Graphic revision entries
◆ ◆ ◆

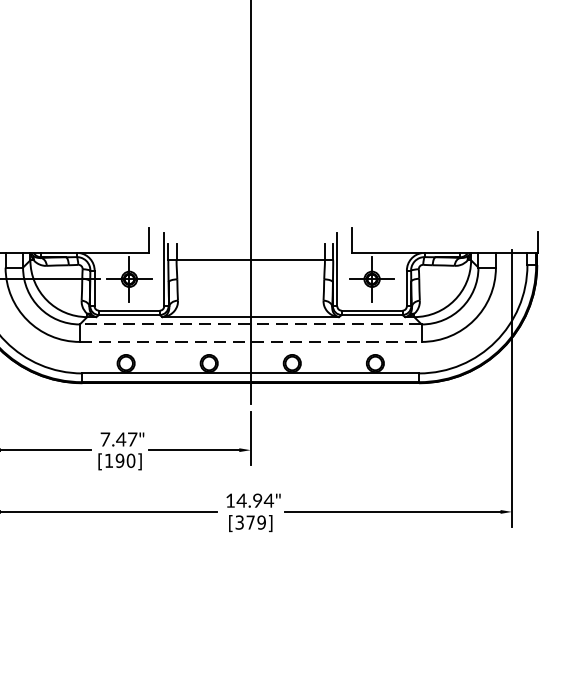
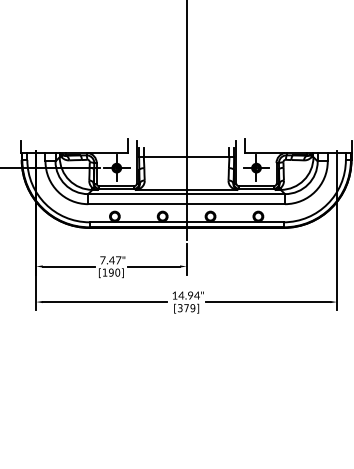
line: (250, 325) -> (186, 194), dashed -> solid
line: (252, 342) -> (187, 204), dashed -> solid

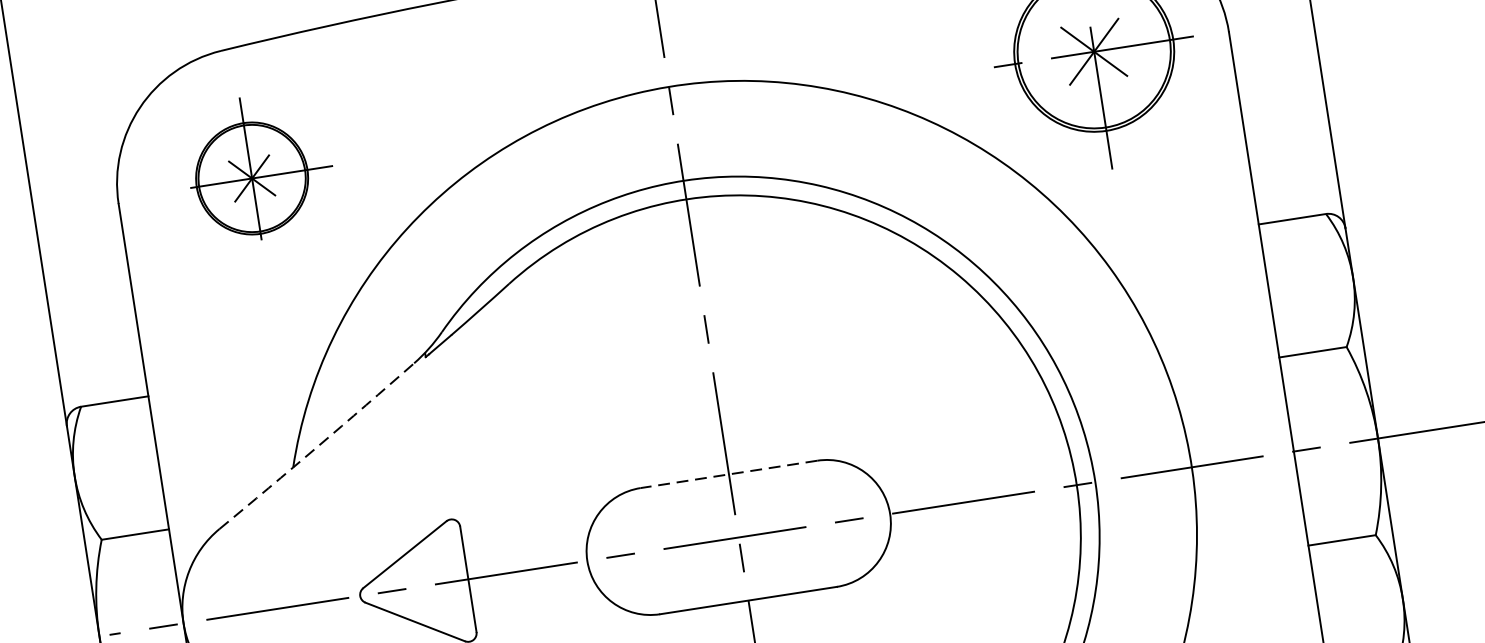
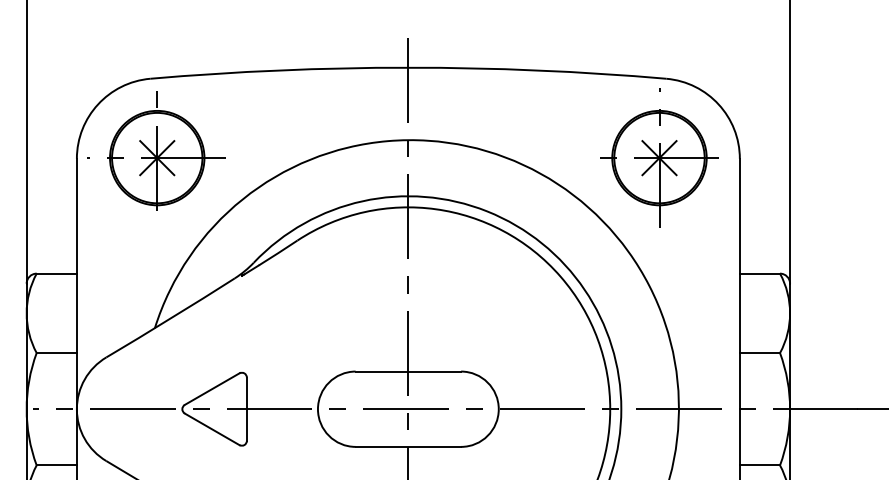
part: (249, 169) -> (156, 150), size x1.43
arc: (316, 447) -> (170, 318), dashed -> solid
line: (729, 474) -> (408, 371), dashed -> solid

◆ ◆ ◆

The problem: Without the images, write out all of the records exactly.

Exercise response:
line: (250, 325) -> (186, 194), dashed -> solid
line: (252, 342) -> (187, 204), dashed -> solid

part: (249, 169) -> (156, 150), size x1.43
arc: (316, 447) -> (170, 318), dashed -> solid
line: (729, 474) -> (408, 371), dashed -> solid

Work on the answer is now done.